Tips, storage and variations
The commonest failure is wet, heavy rice, and it almost always comes from too much liquid. Measure the broth rather than guessing, and if in doubt use slightly less — you can always steam a little longer. Burnt-tasting rice at the bottom usually means the heat was too high during the steam; a heat diffuser under the pot helps on a fierce hob.
Machboos reheats well; sprinkle over a little water and warm it covered so it steams rather than fries. It keeps three days in the fridge. Serve it the Bahraini way with daqoos, a quick sauce of blitzed tomato, garlic and chilli simmered for ten minutes, spooned over each plate to add moisture and heat.

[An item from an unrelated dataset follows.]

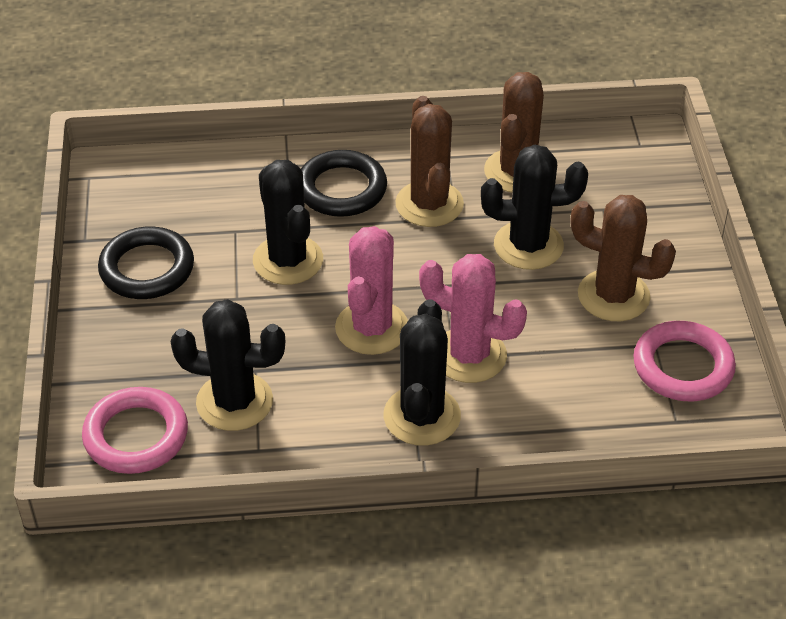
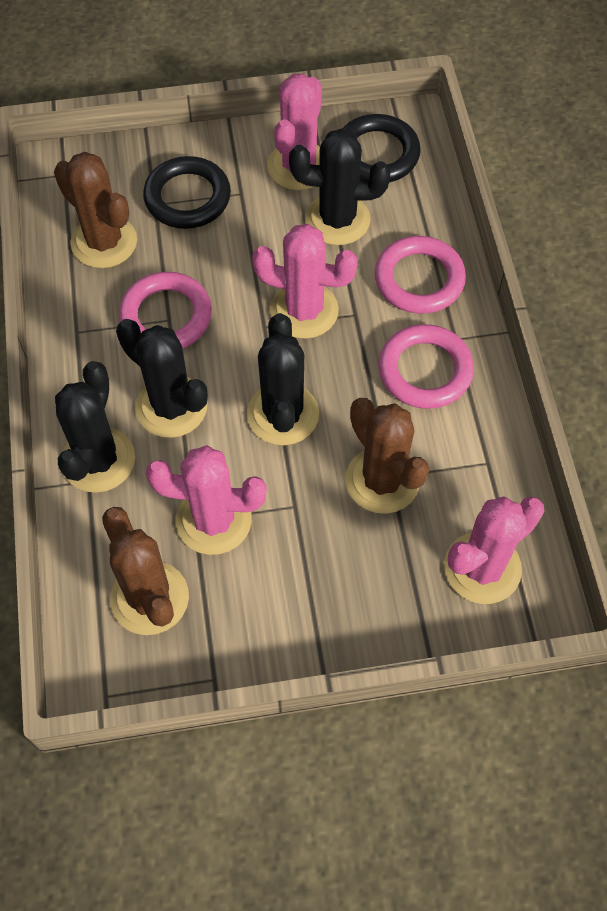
pink cactus: 2 -> 4
pink ring: 2 -> 3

The template is endlessly adaptable. Swap the chicken for bone-in lamb and extend the simmer to an hour and a half for machboos laham. Prawns make a lighter seafood version popular on the coast. If you enjoy this style of slow, spiced one-pot cooking, the saffron lamb of zurbian is a close cousin, the wheat porridge harees shares the same Ramadan table, and the layered Levantine maqluba plays the same one-pot trick from a different direction.
Make machboos once and it earns a permanent place in the rotation. It is generous, forgiving of the cook’s schedule, and it fills the house with a smell that people will follow to the kitchen.